The company has defined its revenue and solution stream into four buckets.

  • Airlines: About seven airline companies use the payments stack of Citrus Pay to handle multicurrency payments on a global scale.
  • Marketplaces: It works with several e-commerce market places to offer a payments stack with services such as split payments, network wallets, full checkout, and analytics services
  • Offline to Online payments: Citrus Pay offers mobile software development kits to merchants who serve their consumers with apps. The company also offers API integrations and provides online onboarding of merchants
  • Micro Transactions: Enabling chat-based payments

The payments industry on the consumer side works on wafer-thin margins, as little as .40 per cent. But on the merchant side, it can work on an annual maintenance and per-transaction model, which is a steady revenue stream.

But customers are happy.

“Their easy integration has helped us improve our services and provide a seamless payment piece,” says Ashim Jolly, COO of Haptik Inc, a startup working with corporates to guarantee quick response to customer queries. Haptik uses Citrus Pay’s platform.

The company has raised total capital of $32.3 million in three rounds. It raised $25 million in October 2015 and the total burn for the company so far has been $11 million. The money has gone in to increasing its employee count from 200 employees , last year, to 283 employees today. The competition in the industry is immense and engineering talent is all that matters.

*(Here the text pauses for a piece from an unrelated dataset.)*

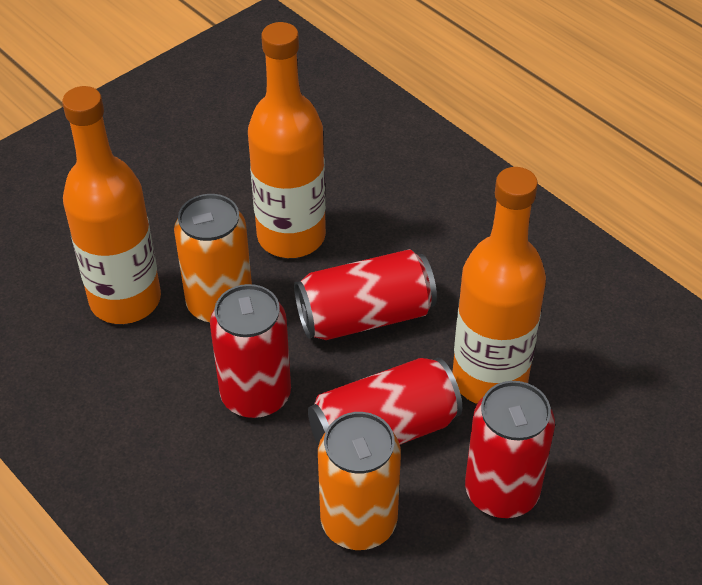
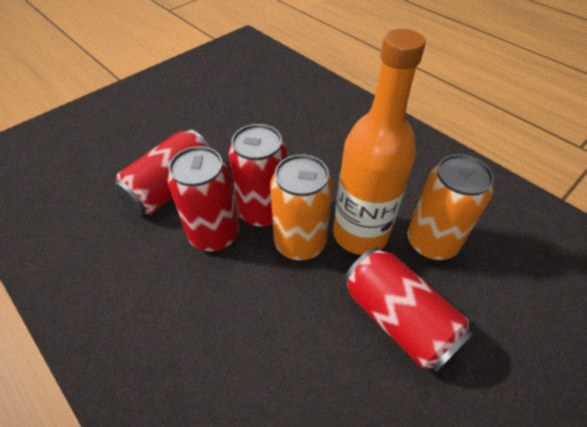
orange bottle: 3 -> 1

Flipkart has just acquired PhonePe to enable similar services for consumers. Shopclues acquired Momoe – another payment wallet – to service customers interacting with merchants. FonePaisa, another payments aggregator, is building its business and technology quietly. The business model for these startups are around merchant settlements by using the Unified Payments Interface, which is a number – assigned to the user – allowing the individual to settle with multiple merchants without having to worry about using a credit card or a debit card or a prepaid mobile wallet. CitrusPay has recently employed the entire team of the now defunct startup – Zwitch - to build payment technologies of the future. Today every organisation is a startup because of the ideas employees bring to the table.


 

Also read: A Startup attempts new payment solution


 

Competition and future of Wallets

There were at least 25 mobile wallets and payment gateway companies that cropped up in 2013. Now only five of them are thriving. PayTM, Oxigen, FreeCharge, MobiKwik and mRupee are some of the names that crop up. PWC, the consulting firm, estimates the payments industry in India to be $1 trillion in size and puts the volume of digital transactions to be close Rs 130,000 crore ($20 billion), currently. Compare this with China and the market is worth $650 billion.

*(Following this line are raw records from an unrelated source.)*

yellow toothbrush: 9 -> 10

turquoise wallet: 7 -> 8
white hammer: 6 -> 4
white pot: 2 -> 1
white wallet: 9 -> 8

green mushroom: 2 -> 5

The payment industry, like several business opportunities in India, is witnessing its share of growth. Every large bank from HDFC Bank to ICICI to consumer giants like AliBaba and Amazon are betting big on this industry. The Reserve Bank of India has laid out a road map for mobile payments. The National Payments Council of India, which is a consortium of Indian banks, launched the Unified Payments Interface, which will allow consumers to make payments without many layers of security and verification assigned to a digital transaction. Verification will be via the Aadhar number, which could soon be linked to all digital payments.

For Citrus Pay, the future is going be around consumer-to-consumer payments and underwriting payments. It is building a good hybrid payments system that looks at bringing merchants and consumers on to one platform. With more Indians transacting through mobile phones, which is today close to 200 million smartphone customers, the numbers are only going to get bigger by 2018. Gartner predicts that there will be close to 400 million smartphones sold in India by 2018. By then, the payments industry would have gone through consolidation or we can expect some of these companies to have raised large rounds of money to become a half-a-billion dollar businesses or even $1 billion businesses in revenue and not valuation.